OW: You recently put up an interesting post on Facebook about running into a heckler. There’s also some video of you at Will’s Pub where there’s a very loud guy interrupting with “Woo!” over and over again. How annoying does someone have to be for you to start singling them out and tearing them down and trying to make them feel like an asshole?
NP: For me onstage, if it’s the first time they’re heckling throughout the entire show, probably about three times. But if I’m watching the show and I’m watching other comics go up, and I see that person has been doing it to three or four comics, then I single them out immediately. That’s what I open with.
OW: Have you worked on anti-heckling material in addition to your jokes?

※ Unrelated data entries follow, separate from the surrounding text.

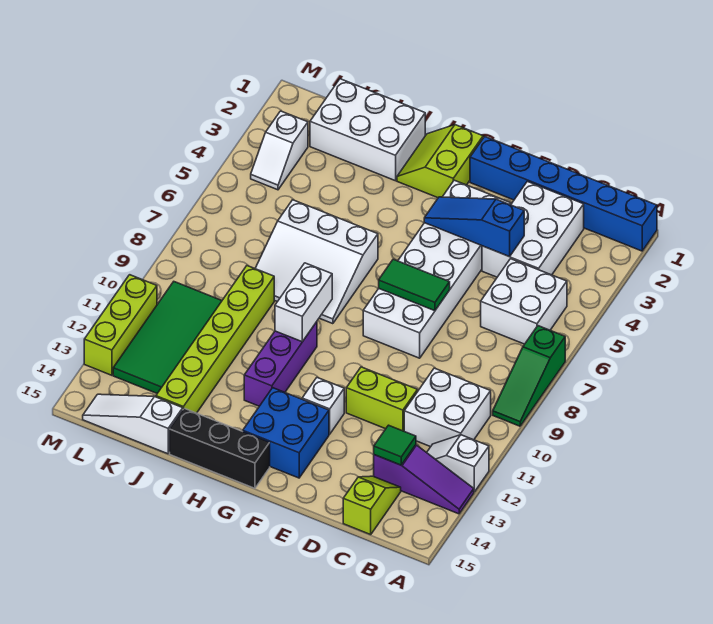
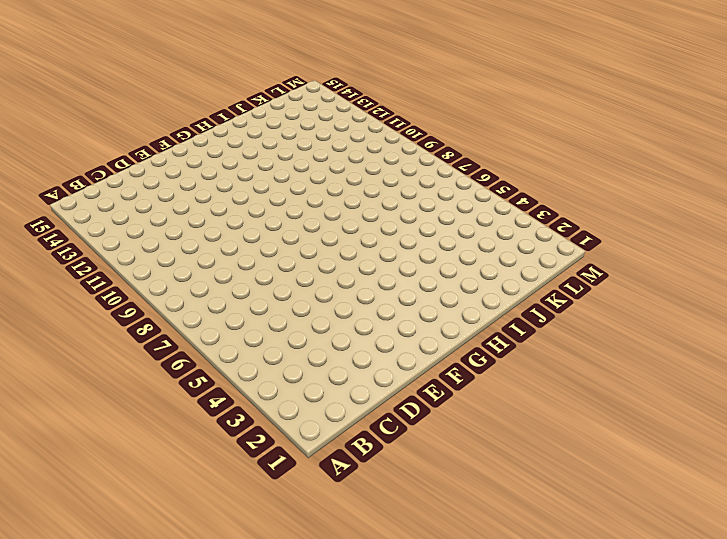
none -> blue brick A1:F1 level 1
none -> green slope A7:A9 level 1 top 7
none -> white slope A12:B12 level 1 top A

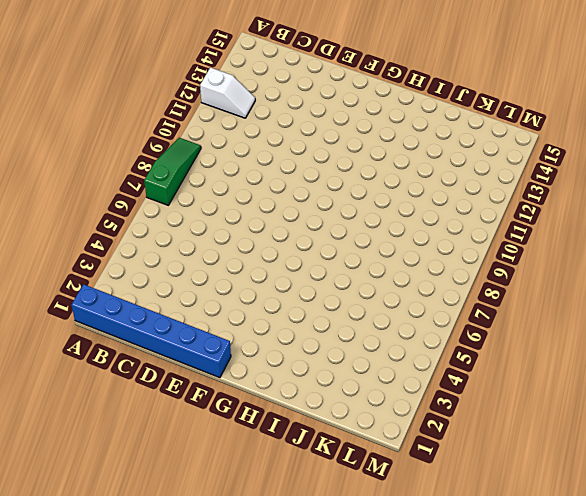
none -> purple slope A13:C13 level 1 top C
none -> white brick B5:C6 level 1
none -> white brick B10:C11 level 1

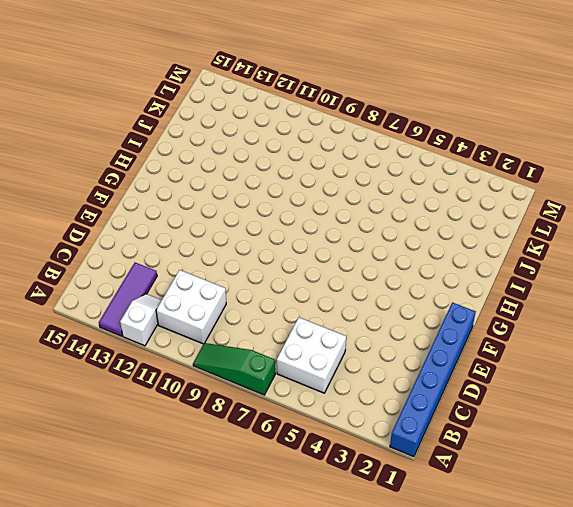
purple tile A13:C13 level 1 -> purple slope A13:C13 level 1 top C
none -> white brick C2:D4 level 1
none -> lime slope C14:C15 level 1 top 15
none -> lime brick D11:E11 level 1

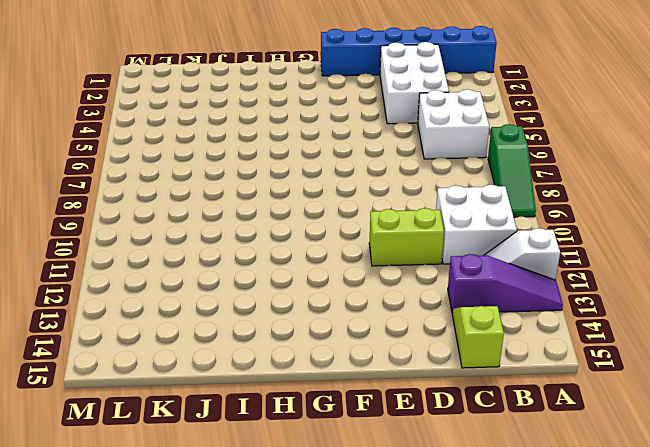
none -> white brick E3:F8 level 1
none -> white brick F12 level 1
none -> blue brick F13:G14 level 1

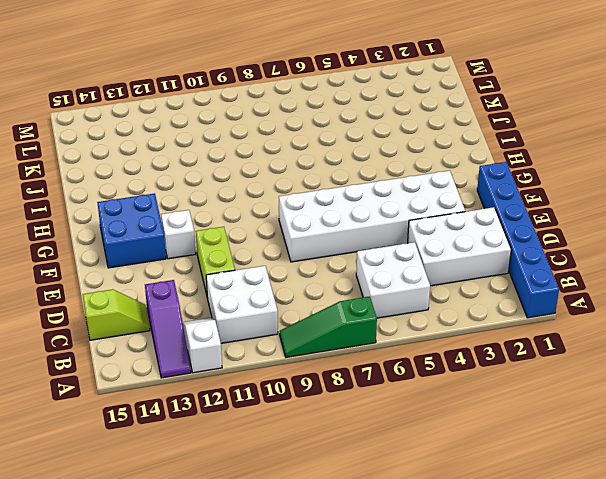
none -> lime slope G1:H2 level 1 top G
none -> black brick G15:I15 level 1
none -> white slope H6:J8 level 1 top 6

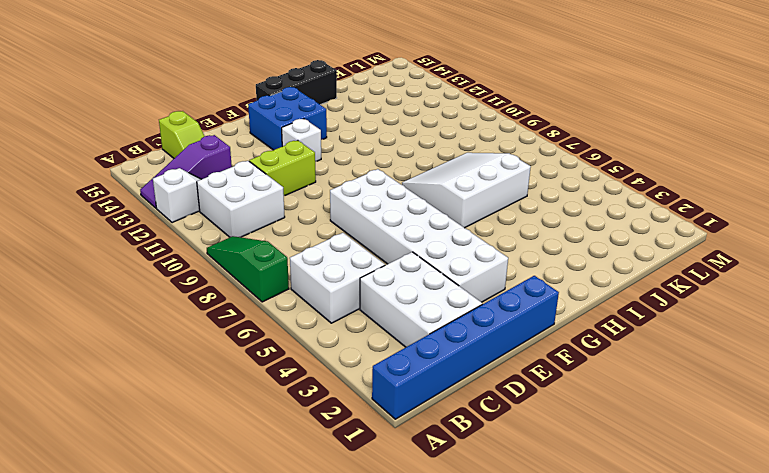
none -> lime slope G1:H2 level 1 top G
none -> purple brick H10:H12 level 1
none -> white brick I1:K2 level 1

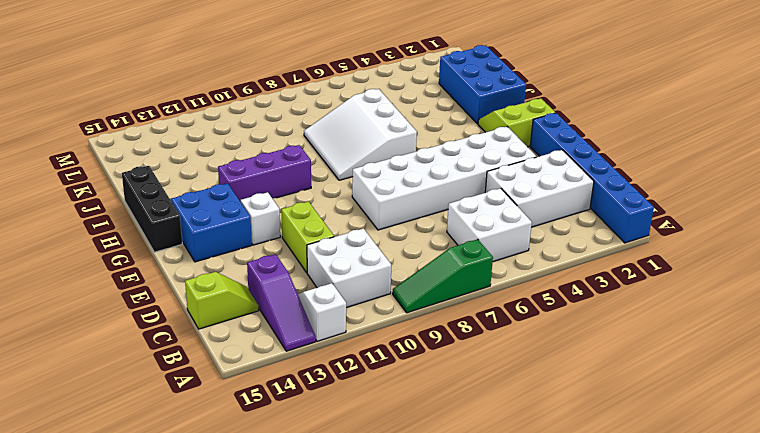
blue brick I1:K2 level 1 -> white brick I1:K2 level 1
none -> lime brick J9:J14 level 1
none -> white slope J15:L15 level 1 top J
none -> green tile K10:L13 level 1

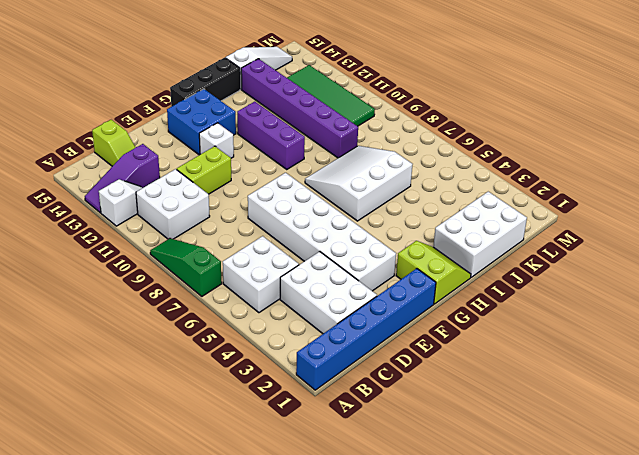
purple brick J9:J14 level 1 -> lime brick J9:J14 level 1
none -> white slope L3:L4 level 1 top 3
none -> lime brick M11:M13 level 1
none -> green tile C13 level 2

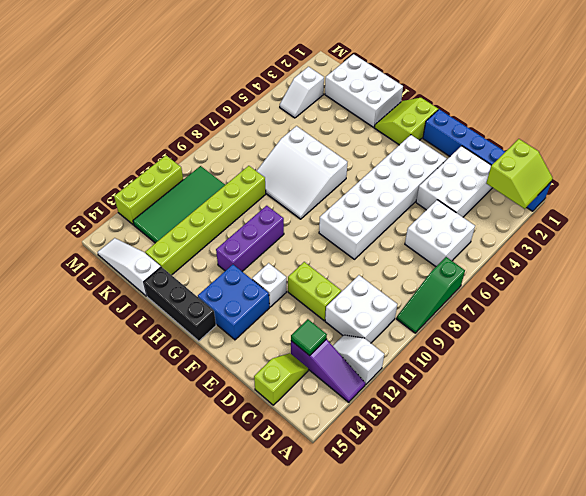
lime slope A1:B2 level 2 top B -> none
none -> blue slope D4:F4 level 2 top D
none -> green tile E7:F7 level 2
none -> white brick H9:H10 level 2

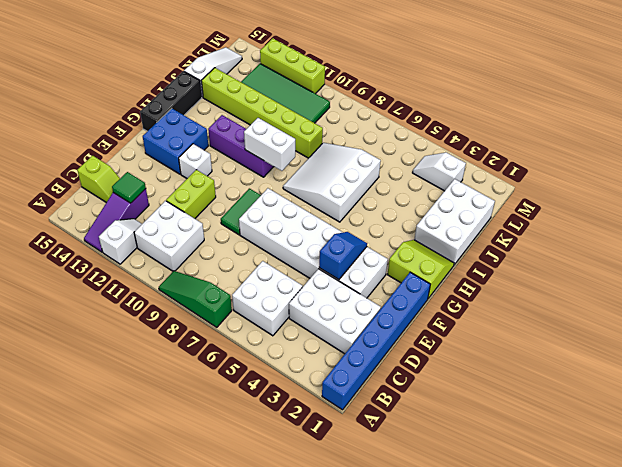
blue slope E4:F4 level 2 top E -> blue slope D4:F4 level 2 top D
green tile E9:F9 level 1 -> green tile E7:F7 level 2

NP: A lot of people do that. I know that Louie C.K. does that and a lot of comics do. Steve Martin did “Oh, I remember when I had my first beer.” That’s a famous one. I don’t really do it so much anymore, but I did write one early on when I said “Look, if you think that you’re funny and you’re interested in doing comedy, then write some of your ideas down on paper. Then, when I get off stage, I’ll come over to you and I’ll piss on it.” So it’s leading them on to thinking that you’re going to be nice and then kind of shitting on them. There’s a lot of times where people think that just someone talking is a heckler, and it’s not always. Sometimes people just want to add something to the show or just they’re drunk and they’re like, “Oh, me too.” They say something like that to one of your jokes where it’s like, “Okay, that wasn’t really relevant. We don’t need to hear from you.” But sometimes I’ve gotten too aggressive. That’s something that I’m kind of notorious for. A lot of comics know that I’ll be a little too aggressive to people. I won’t be too mean, but I made fun of this girl with a lisp the other night. It was unintentional, but it happened. I was in the middle of a joke and I said something about a girl working at Publix and she was like, “Ugh, I know.” I was like, “What?” And she was like, “Oh, I just work in restaurants and stuff.” And I was like, “Alright. Thanks.” And then I realized that she was saying what she was saying really slowly, so I said “You’re talking really slow.” And she was like, “Well, I’m really drunk and I have a lisp. And I was like, “Well, maybe if you have a lisp, you shouldn’t get so drunk that you can’t speak fluently.” Something like that. And everyone was like, “Oh, come on!” and then I lost everybody immediately. I got them back a little bit in the end. But I learn from stuff like that, not to be too – just to kind of be open and kinder to people.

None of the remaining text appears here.